On a different note...I do knit. I did the Echo Flower Shawl, http://www.ravelry.com/patterns/library/echo-flower-shawl, by Jenny Johnson Johnen. It turned out to be a beautiful shawl and my friend J loved it. Purple is her color, and it's silk...I have a thing for silk. The yarn is, Sundara Aran Silky Merino that I received a couple of years ago in a club that I joined, http://www.ravelry.com/yarns/library/sundara-yarn-aran-silky-merino.

True to form...I knit this...in the car...on vacation...Yes, Virginia, I am insane. Who in their right mind knits lace in the car, on vacation, going across country...literally? Me.
This was my first attempt at nupps and I LOVE NUPPS!!!!!! I cannot think of a reason that I will ever have to knit another bobble...EVER!!! I will make a nupp!!!! They were so much fun to knit.

J loved the shawl and when our group, the Knaughty Knitters, had our Christmas dinner, she wore it and it was lovely on her. I have to say that it pleased me greatly to see her wearing it. It is always nice to see someone wear what you knit for them.

I have been doing other knitting, but I don't have a picture of it yet. I have been knitting a really beautiful lace baby blanket. One of the waitresses where we have dinner on Sundays with D's dad is pregnant and I think it will make her happy.

Also, our group has been talking about doing the Advent Scarf...Yes, we know that Christmas is over. This way, maybe we will all have a lovely new scarf/shawl for next Christmas!

I'm starting the year out...Fat...a "0" birthday looming in the future...and unemployeed...

I am actively looking for work...that's in God's hands...

I can't change the birthday...and after the whipped cream incident with D on his birthday...I am pretty sure that forgetting about it isn't going to happen, I won't leave the house on my birthday...but anyway...

That leaves...FAT. This I can work on and I plan to. There are many changes that I can make...as I look at the bottle of water that sits in the place where my soda would normally sit...and I intend to work on it. We are looking at getting an eliptical machine, I'm told I'll love it, now though...I am sure I will have fun walking around my neighborhood...I need to make a little bag to hang on my arm so I can knit while I walk!!!!

I plan on cooking more...healthier food...better food. I find that the older I am getting the more I think about what is going in my body and the bodies of those I love and I really want to put Premium in and not the whole E-85 ethonal in our tanks...Oh yeah, those who think ethonal is a good idea...look into how much fuel and energy it takes to create it and don't complain about the rising food costs.

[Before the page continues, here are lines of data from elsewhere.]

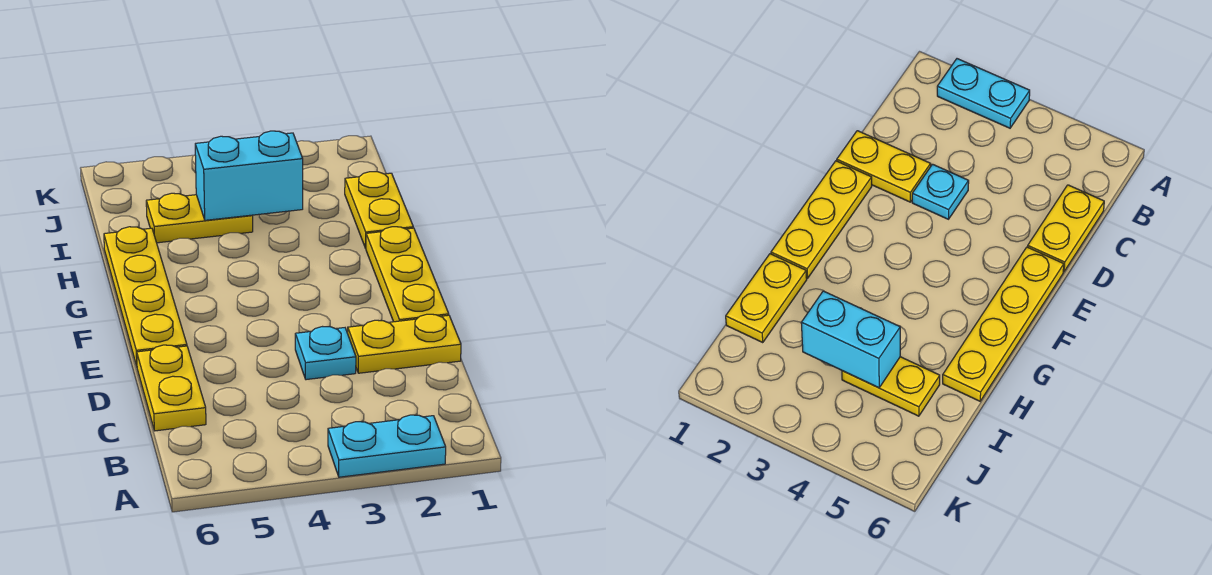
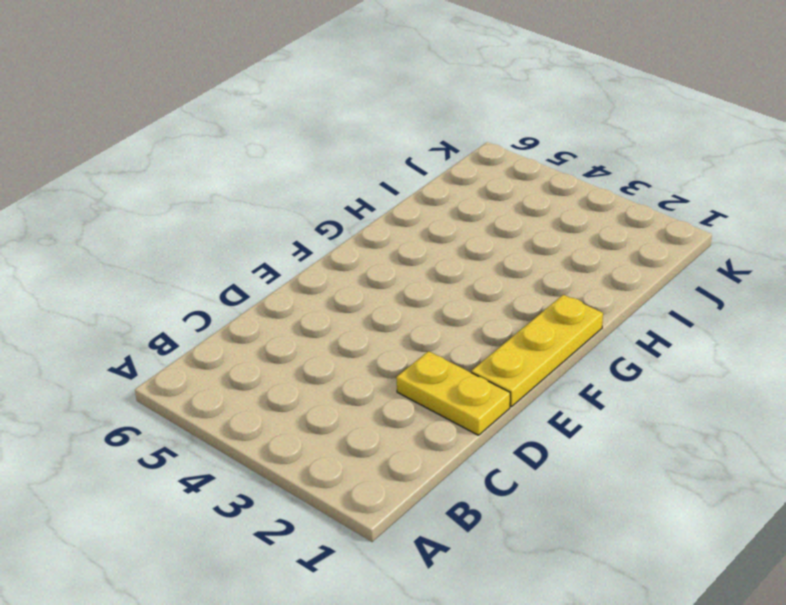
none -> cyan plate A2:A3 level 1
none -> yellow plate C6:D6 level 1

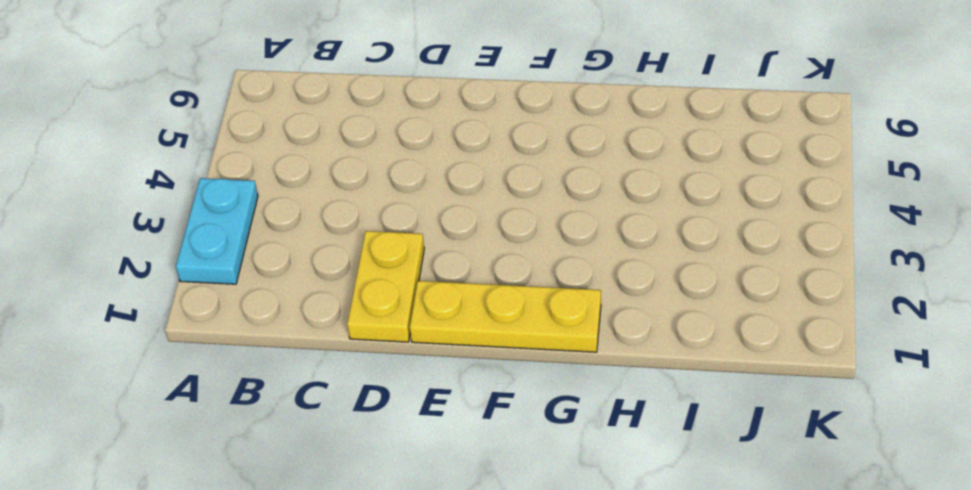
none -> yellow plate C6:D6 level 1
none -> cyan plate D3 level 1

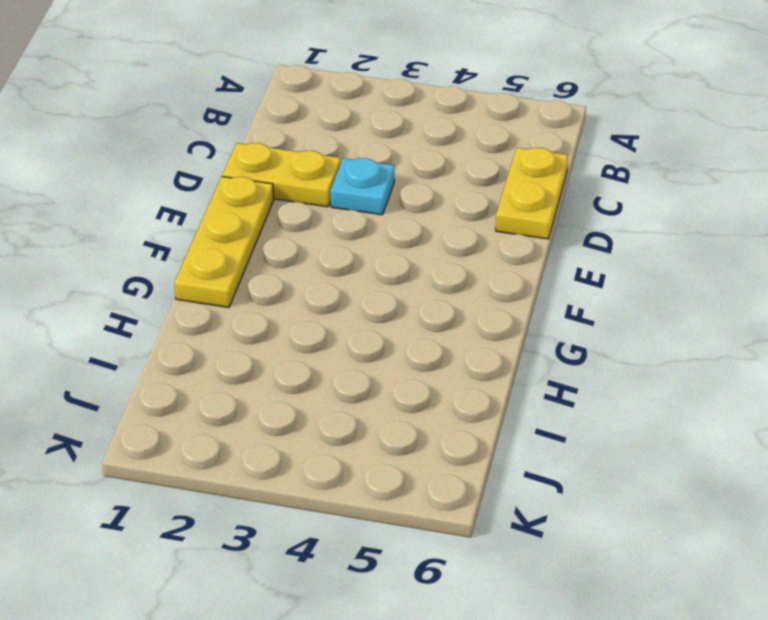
none -> cyan plate A2:A3 level 1
none -> yellow plate E6:H6 level 1

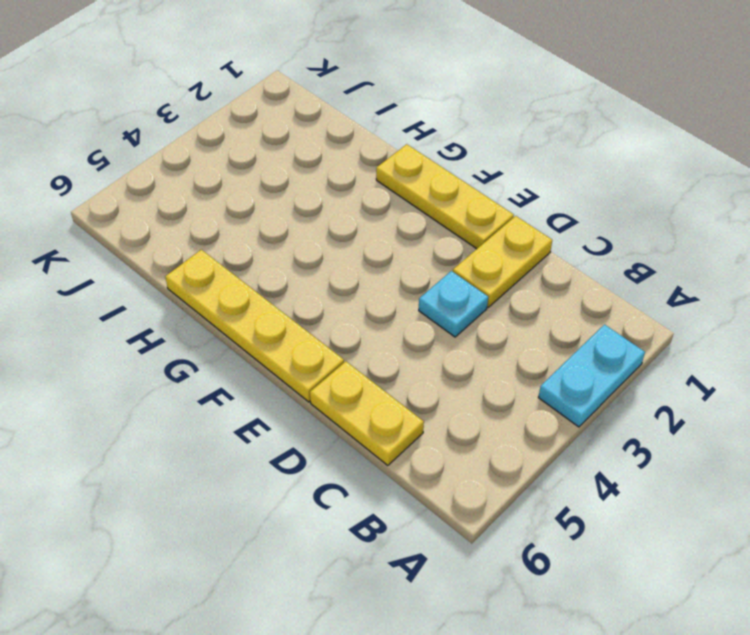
none -> yellow plate H1:I1 level 1
none -> yellow plate I4:I5 level 1

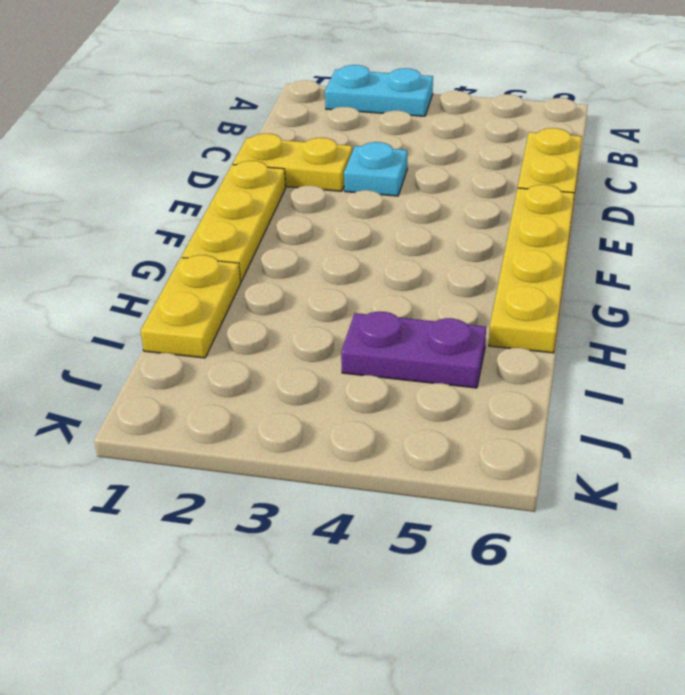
purple plate I4:I5 level 1 -> yellow plate I4:I5 level 1
none -> cyan brick I3:I4 level 2

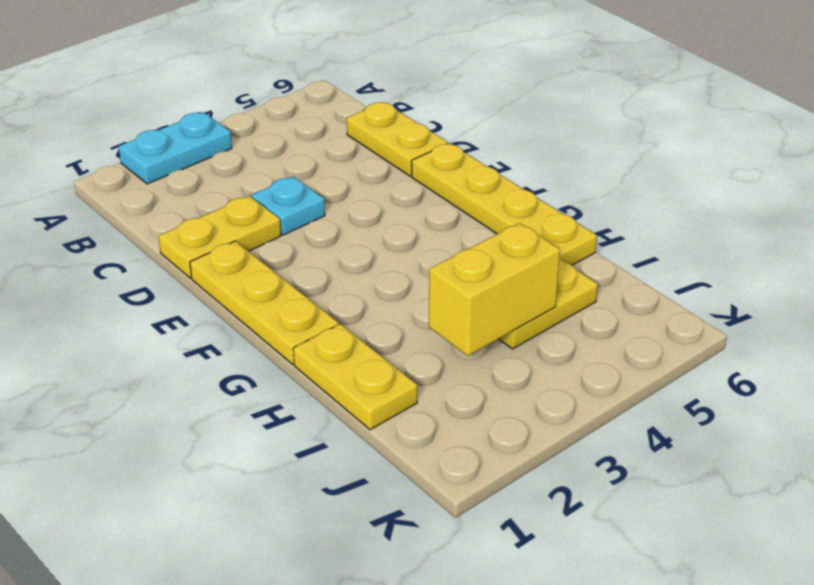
yellow brick I3:I4 level 2 -> cyan brick I3:I4 level 2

I intend to start incorporating more local, sustainable and as organic as finances will allow. More veggie and less over processed white with no nutrition...I'll keep you posted...I did make a really nice chicken primavera risotto that D and the kids ate and liked...so I am hopeful.

I have hopes of blogging more...no promises, but I am going to try. It isn't like anyone reads this anyway.